*** RECORDS FOR PROCESSING Section Begins ***
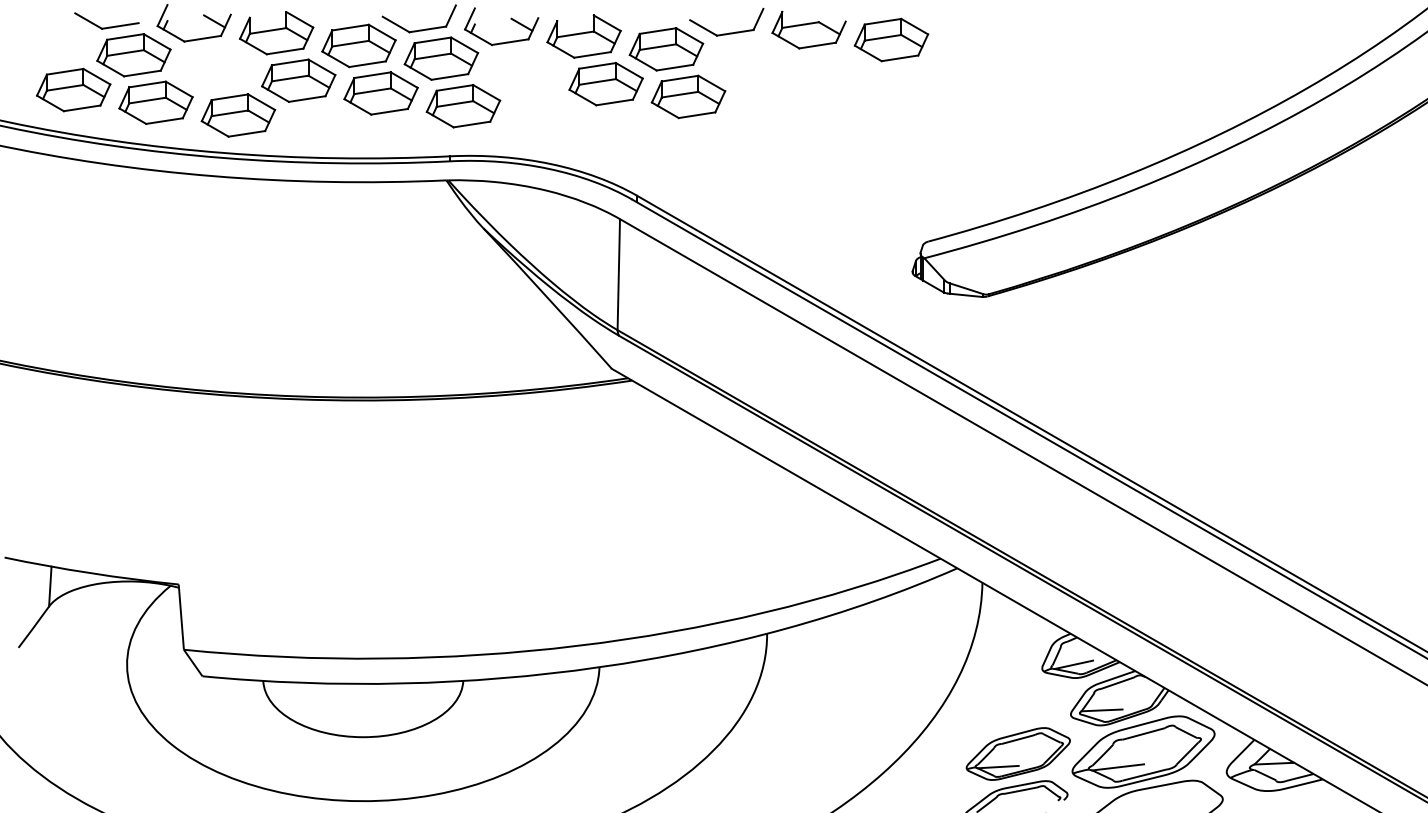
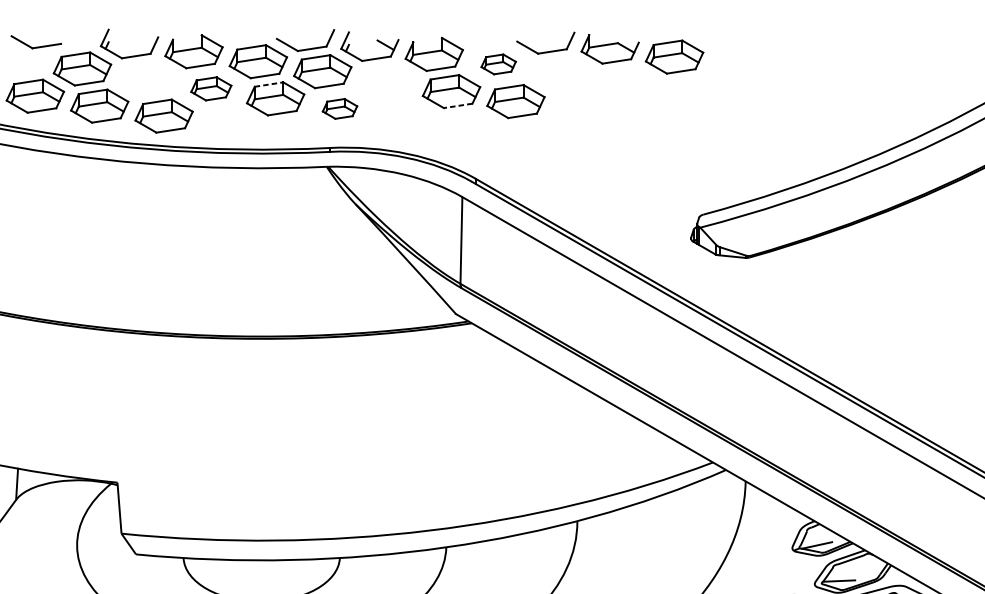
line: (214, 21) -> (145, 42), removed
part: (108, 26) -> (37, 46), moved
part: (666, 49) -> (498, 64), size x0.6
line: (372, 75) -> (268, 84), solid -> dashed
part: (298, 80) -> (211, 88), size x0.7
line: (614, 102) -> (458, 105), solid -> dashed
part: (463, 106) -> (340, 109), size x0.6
*** RECORDS FOR PROCESSING Section Ends ***
*** RECORDS FOR PROCESSING Section Begins ***
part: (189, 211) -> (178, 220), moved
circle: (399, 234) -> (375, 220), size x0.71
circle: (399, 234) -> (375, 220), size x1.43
*** RECORDS FOR PROCESSING Section Ends ***
*EXERCISE DESCRIPTION*:
Print, from the entries above, the line with "part: (666, 49) -> (498, 64), size x0.6", the line with "part: (463, 106) -> (340, 109), size x0.6" and all lines between them, exactly and with nothing else.

*ANSWER BOX*:
part: (666, 49) -> (498, 64), size x0.6
line: (372, 75) -> (268, 84), solid -> dashed
part: (298, 80) -> (211, 88), size x0.7
line: (614, 102) -> (458, 105), solid -> dashed
part: (463, 106) -> (340, 109), size x0.6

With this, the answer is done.